How is the factor of age overlapping with all of this?

It turns out the male bias severity is happening across a diverse range of ages. A very large JAMA study on cases in New York City, for example, looked at ages 30 through 90, and found that males were significantly more likely to be hospitalized or die regardless of age. Another study in The Lancet examining ages 20 upwards in European countries also shows this trend across ages. What we’re seeing in ages 60 years and older is that this is where we find the most severe outcomes of death.

You said that social and cultural factors may also be playing a role.

My colleague Rosemary Morgan, in international health, is studying this; she specializes in gender-associated factors that impact health and disease, including COVID-19. We know that biological differences are only part of the story of what make men and women different. It also has to do with our behavior and even the social and cultural norms that define our roles and responsibilities. For example, females may be more likely to be frontline workers, which could create more risks for exposure. In terms of lifestyle, men tend to be more likely to be smokers, which is a risk factor, and they’re less likely to seek out medical care when there’s a problem. And with COVID-19, if men are less likely to engage in behaviors like mask-wearing and hand-washing, that may increase risks.

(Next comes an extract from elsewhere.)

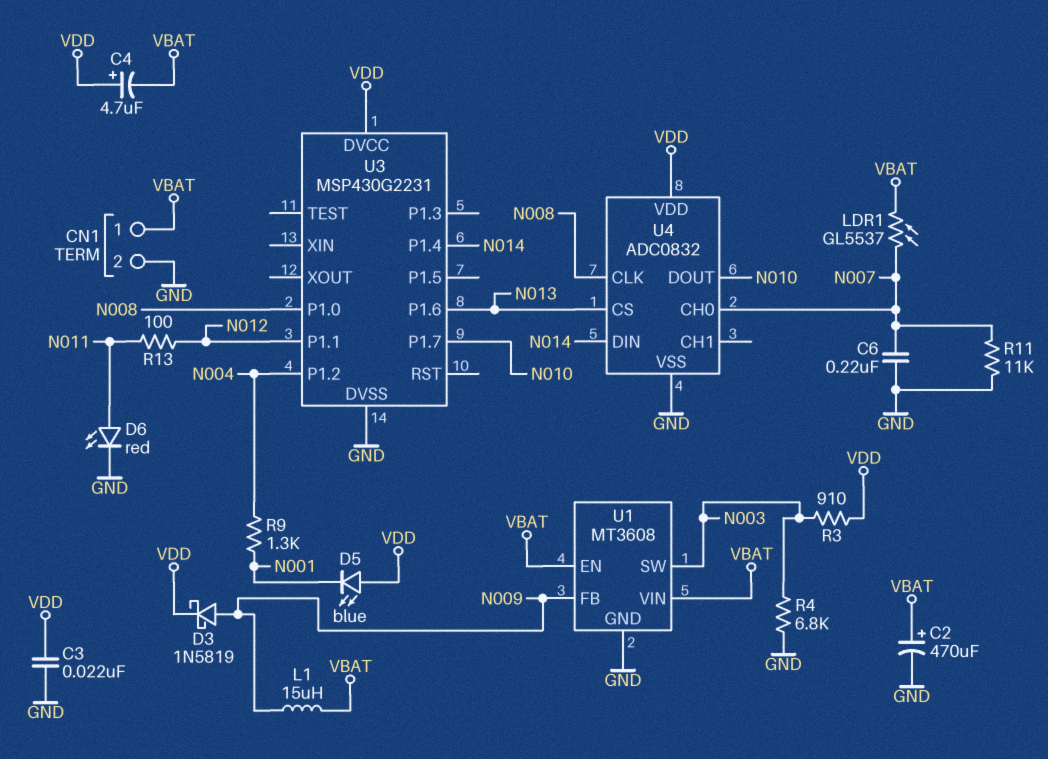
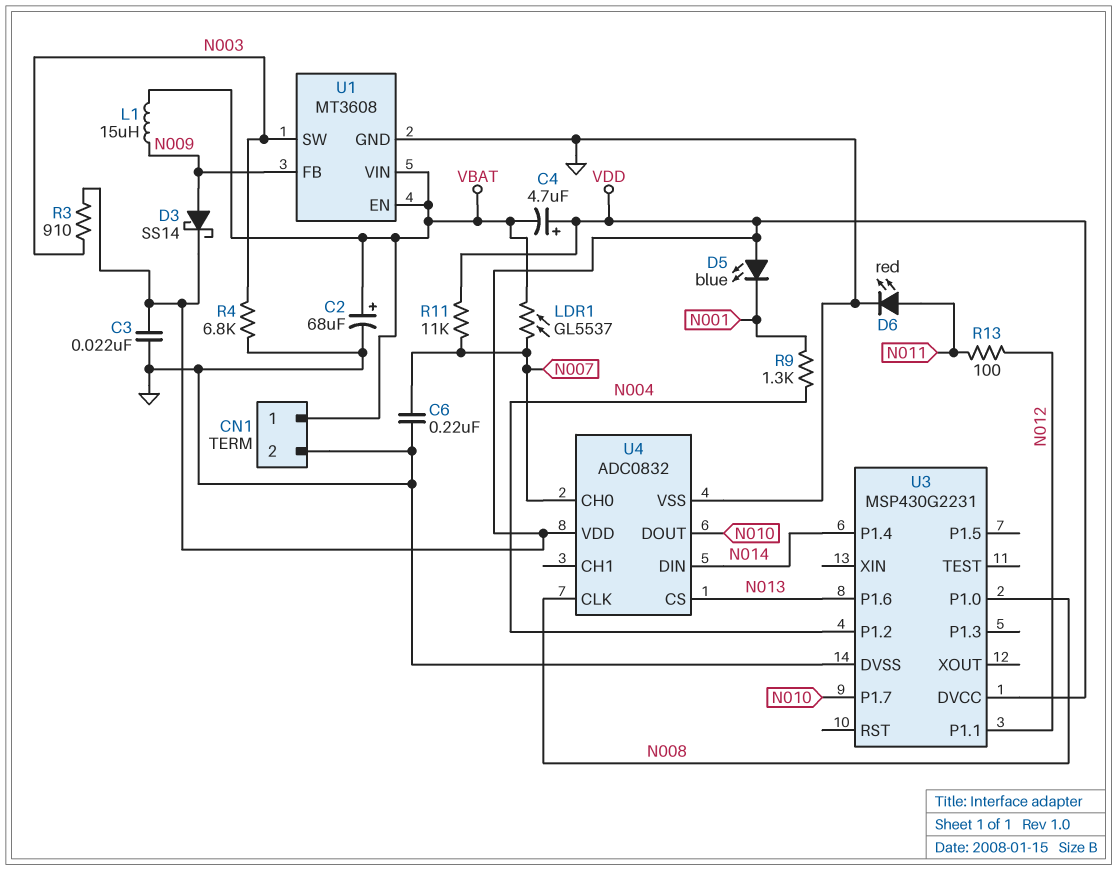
C2: 470uF (plus VBAT, minus GND) -> 68uF (plus VBAT, minus GND)
D3: schottky 1N5819 (A N009, K VDD) -> schottky SS14 (A N009, K VDD)
R11: 11k (GND, N007) -> 11k (N007, VDD)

There are also underlying conditions such as hypertension, heart disease, and diabetes, which men are statistically more likely to have and some of which can be attributed to lifestyle factors, that also amplify risks with COVID-19.

What are the implications of all of this for treatment and vaccines?

As my colleagues and I wrote in the Journal of Critical Investigations, we need to be ensuring a large prism of men and women take part in the numerous clinical trials for vaccines and we need to be able compare outcome data between men and women. Formulating vaccines should take into account the differences.

Vaccines are just one arm of how we’re addressing protections from COVID-19, however. Another is therapeutics. We have data from the past showing more adverse reactions for women than men with antiviral drugs, and it’s important to be aware of that. We don’t want the reaction to the drug to be worse than the condition it’s trying to treat.

What are you researching right now related to this issue?

I’m one of the partners working with Hopkins immunologist Arturo Casadevall on the promising treatment of convalescent plasma, which uses antibodies of recovered COVID-19 patients to boost immunity in others. Personally, that’s giving me lots of fabulous serological data to use to characterize differences between men and women in antibody responses to SARS-CoV-2.

My colleague Sean Leng at the School of Medicine and I have also won a grant to study differences in immune responses to the virus in older adults, the people who are most at risks of severe outcomes.